DOGTOWN REDEMPTION, a raw, intimate and compassionate look at the lives of homeless recyclers in West Oakland, California, co-directed by Amir Soltani and Chihiro Wimbush, premieres nationally on May 16 in the PBS series Independent Lens. For specific broadcast times in your area, please visit PBS.org.

DOGTOWN REDEMPTION follows the lives of three recyclers—former punk rock drummer Miss Hayok Kay, former minister Landon Goodwin, and a titan of recycling known for collecting and hauling heavier loads than almost anyone else, Jason Witt. Set in West Oakland’s Dogtown neighborhood, the film is a complicated portrait of a community undergoing dramatic change—to Miss Kay, Landon, and Jason, recycling is the primary and often only source of money, but to newer higher income residents the metal carts and recyclers only add to the dirt, noise, and crime of the neighborhood.
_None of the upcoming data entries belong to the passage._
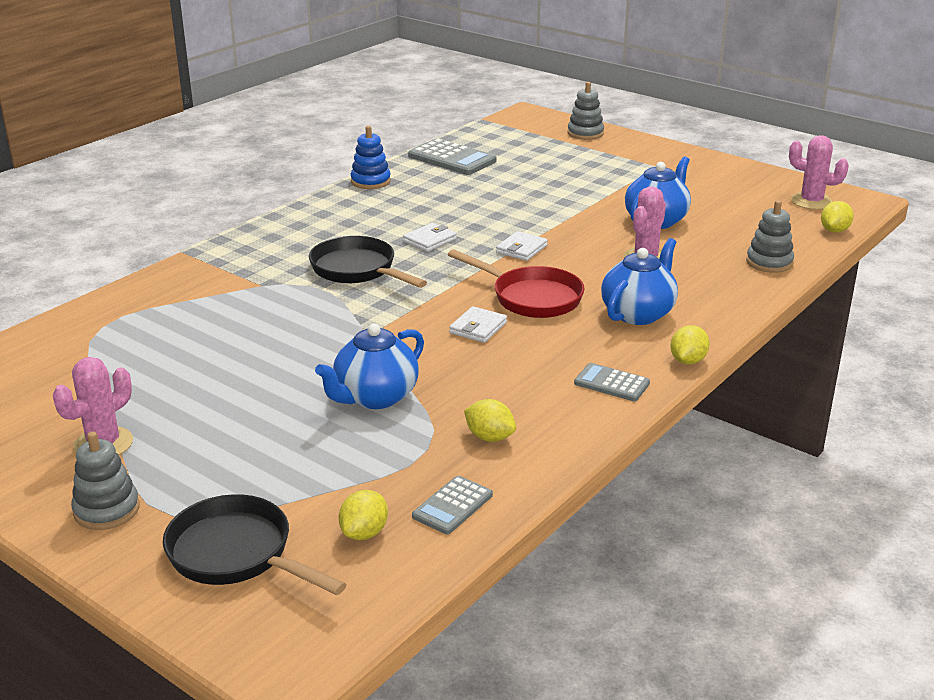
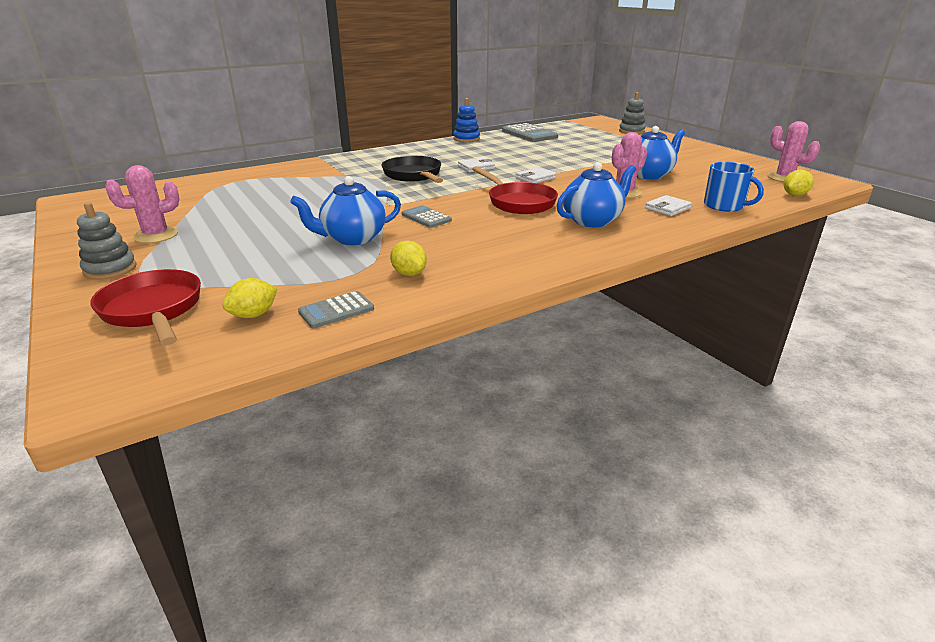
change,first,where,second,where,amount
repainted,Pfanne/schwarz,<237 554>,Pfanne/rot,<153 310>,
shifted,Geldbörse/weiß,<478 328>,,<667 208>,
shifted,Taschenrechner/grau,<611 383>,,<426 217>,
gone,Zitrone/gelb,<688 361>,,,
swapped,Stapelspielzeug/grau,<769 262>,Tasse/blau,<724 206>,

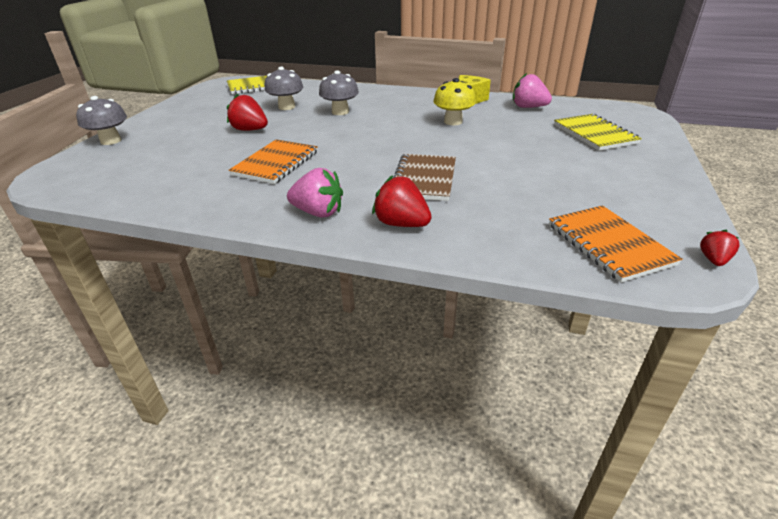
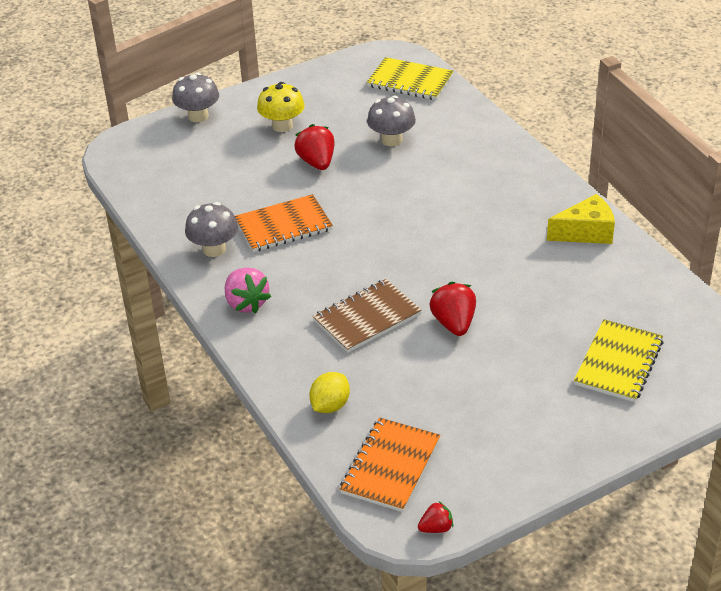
change,first,where,second,where,amount
shifted,Pilz/grau,<340 112>,,<214 249>,
shifted,Erdbeere/rot,<401 224>,,<454 323>,
shifted,Pilz/gelb,<453 122>,,<282 126>,
gone,Erdbeere/rosa,<528 107>,,,
new,,,Zitrone/gelb,<330 406>,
In DOGTOWN REDEMPTION we see a cross-section of life in West Oakland through the uniquely compassionate eyes of Soltani and Wimbush. 

In advance of May 16 national broadcast, California Humanities talked with filmmaker Amir Soltani about his experience making the film.

Tell us a little about yourself – your background, other projects?

I grew up in Iran until the age of 12 and then came the revolution of 1979. The world I knew collapsed. Almost overnight. It was like being on the Titanic. Everything that seemed eternal and certain cracked. And a whole world, all that was familiar, disappeared. Khomeini’s arrival in Iran ushered in a new age. For me, that meant trauma: separation. Separation from family and friends, from home and school, and from the past and future. We had become strangers in our own country.

I was sent to school in England. Eventually, three years later, my mother and two younger brothers moved to Boston. And I joined them. But it was hard to realize that we had landed in America, that Iran was part of our past, and we had to build a new future. The trauma persists, as grief, as memory, and as exile—a sense of loss. The Titanic may be at the bottom of the ocean, with everyone you loved, but it is still alive in your imagination. As memory. And bonds. You never quite abandon or forget the dead.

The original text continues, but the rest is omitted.